La double digestion du coureur en raquettes
Par Michel Aubé, passionné de Biodiversité (2 février 2022)
Le piège-fosse a été installé fin novembre, un dispositif ingénieux pour inventorier les petits invertébrés qui s’activeront en hiver, au ras du sol, sous le couvert de neige. En ce début de février, de gros flocons moelleux virevoltent dans l’air et enguirlandent les branches des pruches. Le chercheur venu relever le piège contemple le silence ouaté qui recouvre le sous-bois. Un cri puissant retentit soudain, à vingt mètres, sur un sentier du CINLB. Un marcheur qui rappelle son fiston aventureux. Quelque chose a bougé en réaction, un mouvement furtif sur le sol enneigé. Le chercheur scrute l’espace aux jumelles. La réponse enjouée du gamin provoque un nouveau sursaut dans les broussailles.

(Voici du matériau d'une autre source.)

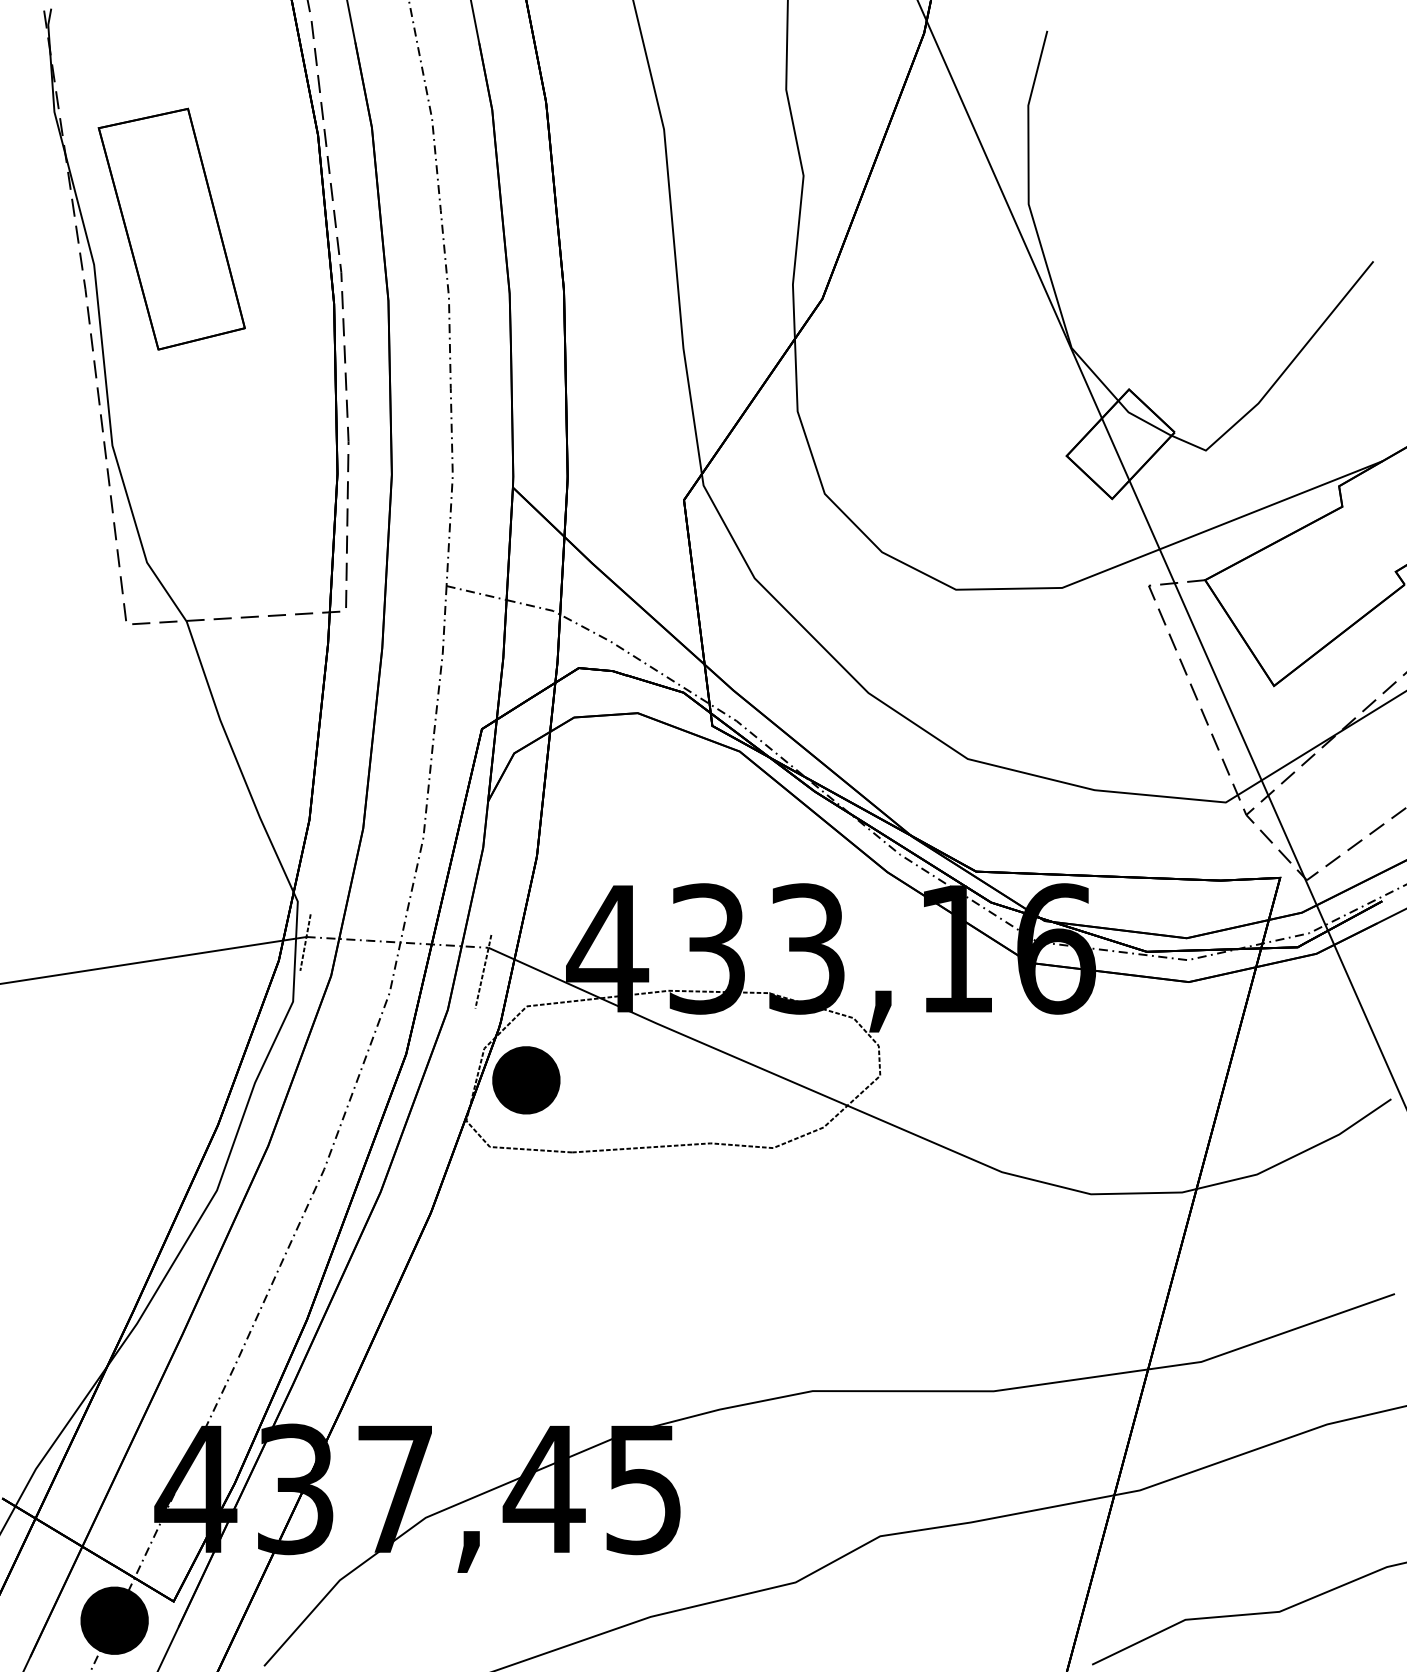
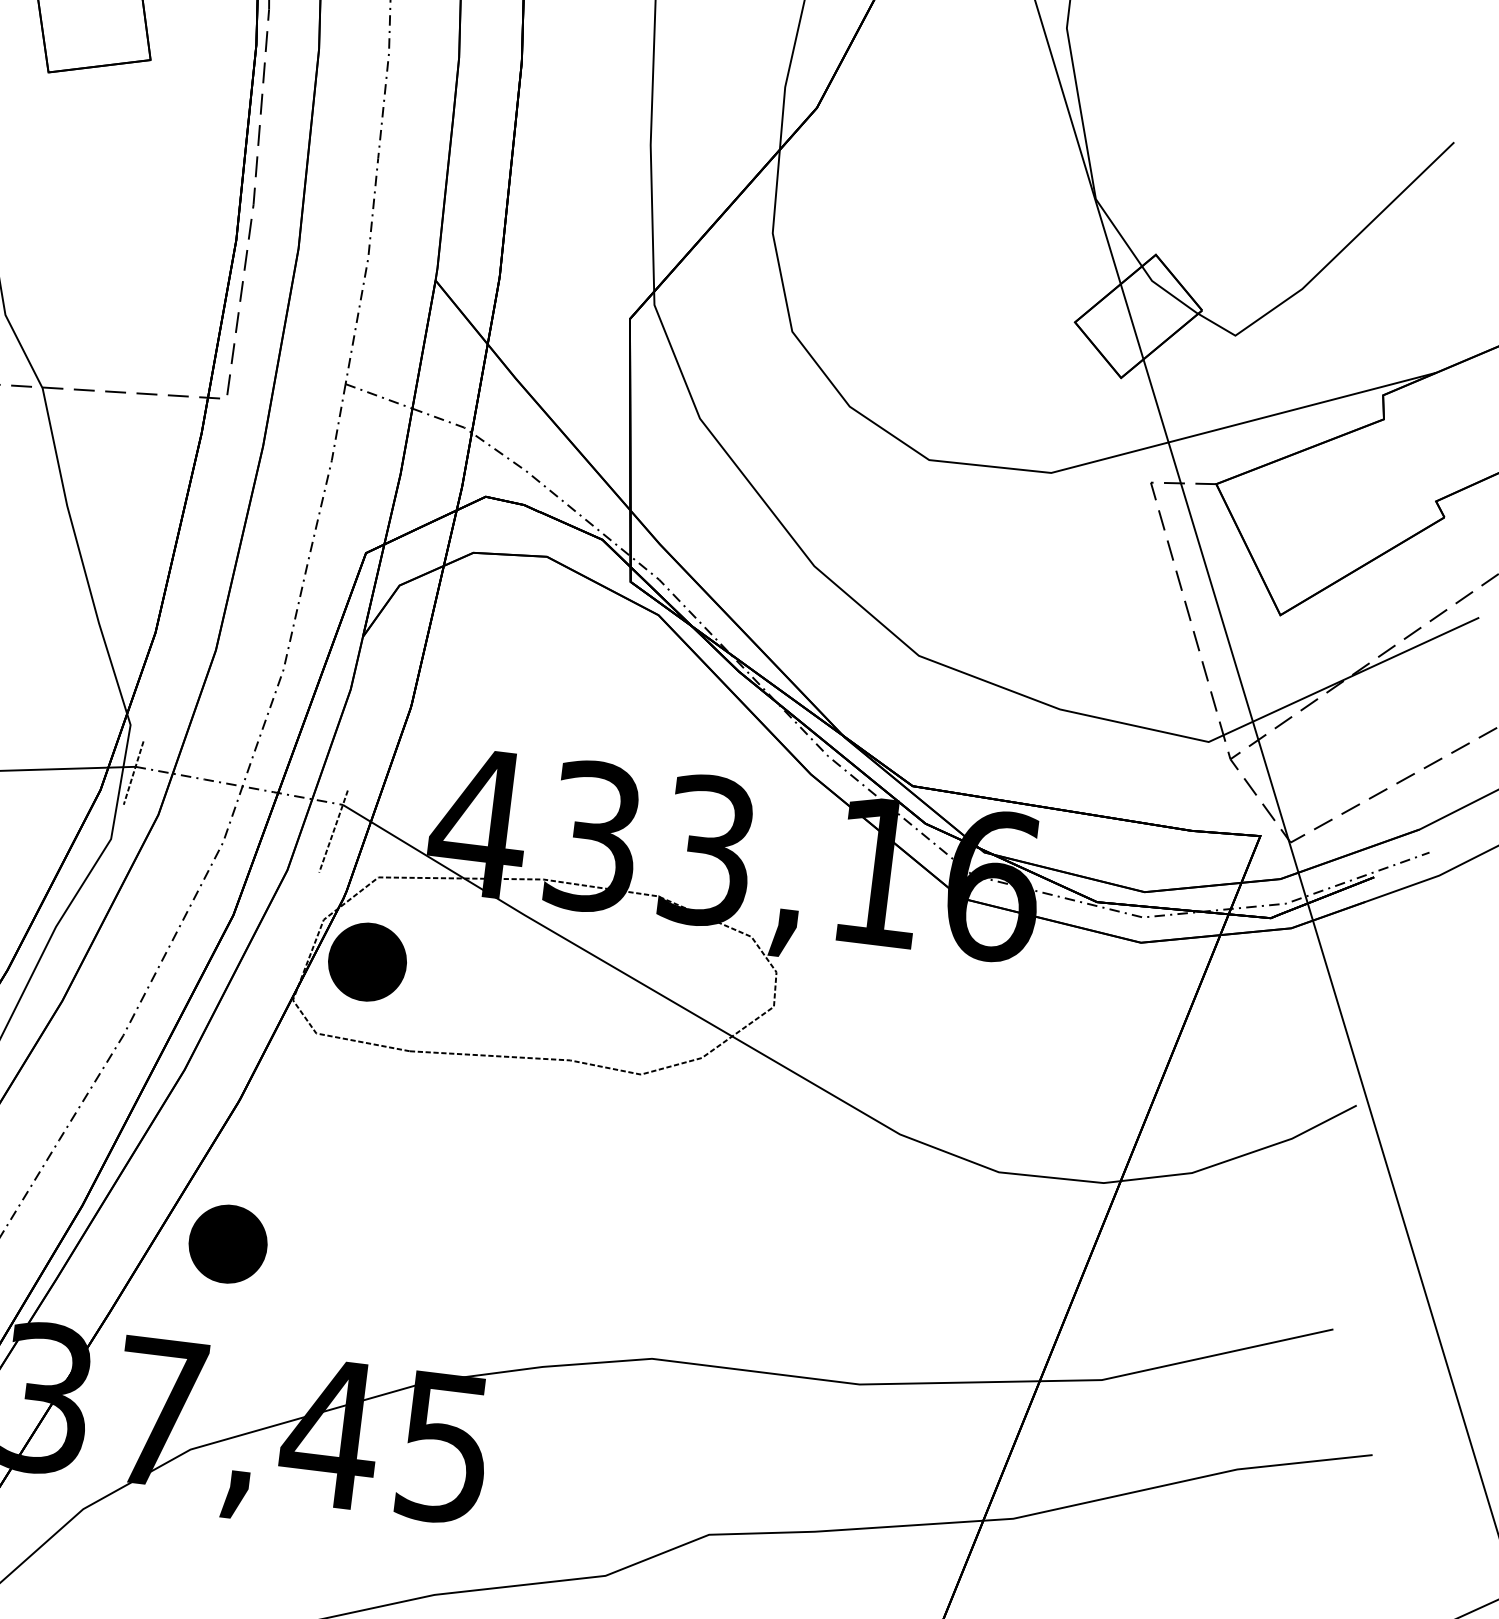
part: (436, 1337) -> (228, 1244), added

C’est un Lièvre d’Amérique, dont la silhouette immaculée n’est trahie que par le liséré noir des oreilles orientées vers le bruit. Puis l’animal s’enfuit en zigzag, avec une aisance surprenante malgré la neige molle. Les anglophones l’appellent familièrement Snowshoe rabbit, en raison de ses pieds arrière qui mesurent jusqu’à quinze centimètres, pour un corps qui en compte en moyenne quarante-cinq. En outre, la mue qui change le poil gris et roux de l’été en une livrée immaculée pour la saison froide, occasionne la pousse drue de poils raides entre les orteils, donnant aux pieds leur apparence de raquettes. Le changement de couleur débute en septembre et s’étend sur dix semaines, permettant un camouflage efficace à mesure que le sol passe, par taches graduelles, du brun au blanc. La mue printanière rétablira la couleur de la livrée estivale.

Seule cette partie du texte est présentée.